PLTN apung, lanjutnya, dapat dibangun dengan mempertimbangkan garis pantai yang panjang dan pulau-pulau di daerah kepulauan Indonesia.
Likachev menambahkan Indonesia telah memiliki reaktor penelitian nuklir dan keahlian kedokteran nuklir, dengan tak sedikit profesional muda di bidang nuklir yang belajar di Rusia.
Indonesia juga berencana mengembangkan kapasitas daya nuklir mencapai 500 megawatt pada awal 2030, kemudian 7-8 gigawatt pada 2040-an, serta 35-37 gigawatt pada 2060-an, kata dia.
"Hal itu berarti kita tak bisa melakukannya tanpa bantuan pembangkit besar berdaya 1.000 megawatt dan 1.200 megawatt.
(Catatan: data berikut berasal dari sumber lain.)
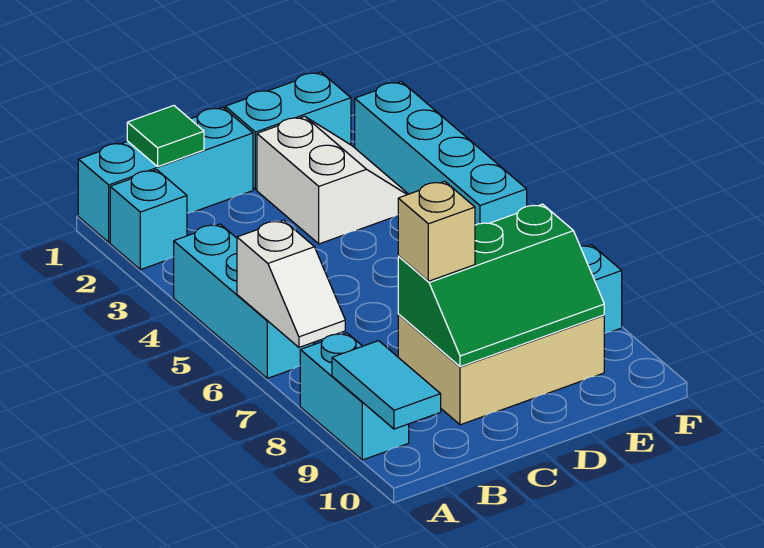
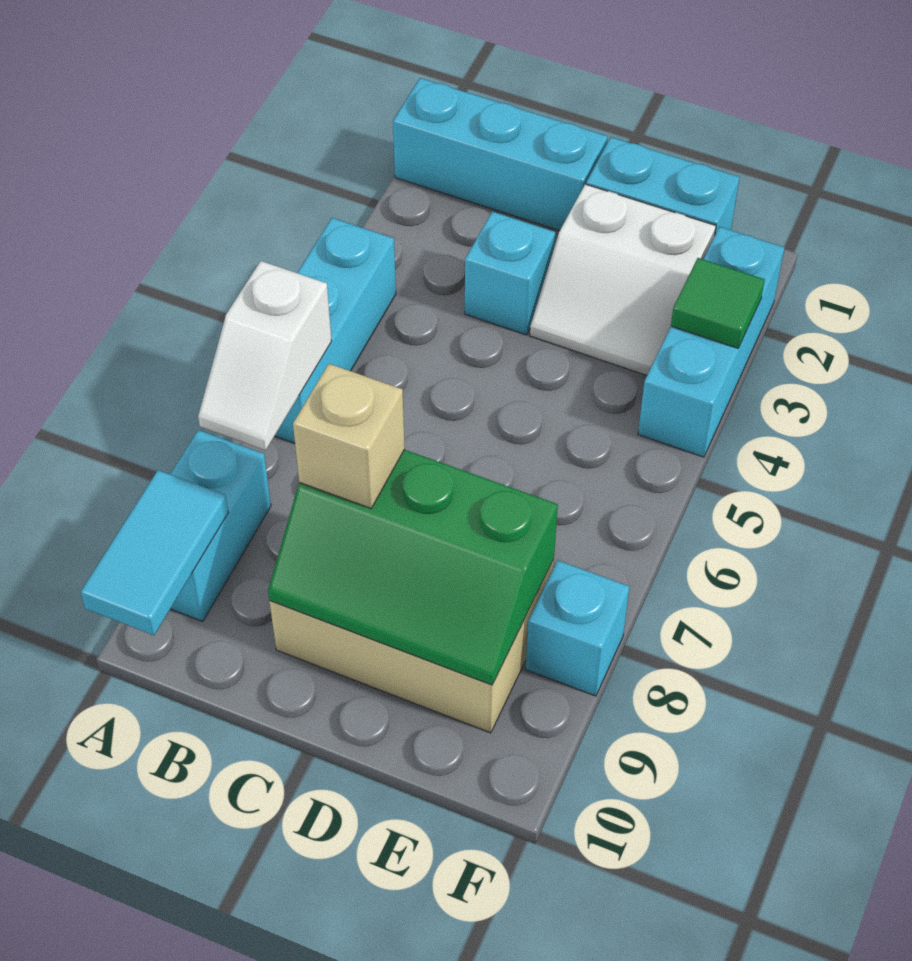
cyan brick A2 level 1 -> cyan brick C3 level 1
green tile B1 level 2 -> green tile F3 level 2
white slope D2:E3 level 1 top D -> white slope D2:E3 level 1 top 2
cyan brick F2:F5 level 1 -> cyan brick F2:F4 level 1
Kami (Rosatom) tahu cara membangunnya dalam iklim dan sistem regulasi yang berbeda," ucap Likachev.
Rosatom menjadi perusahaan nuklir terunggul di dunia dengan jumlah proyek konstruksi nuklir serentak terbesar yang berjalan di Rusia dan di luar negeri.
Perusahaan tersebut menjalankan tiga proyek di Rusia serta 39 proyek di luar negeri, seperti PLTN Rooppur di Bangladesh, PLTN El Dabaa di Mesir, PLTN Paks II di Hungaria, PLTN Kudankulam di India, PLTN Akkuyu di Turki, dan dua proyek di China.
PLTN apung merupakan pembangkit energi bergerak yang ditempatkan di sebuah kapal atau platform apung untuk membantu pengadaan energi listrik di kawasan terpencil dan sulit dijangkau.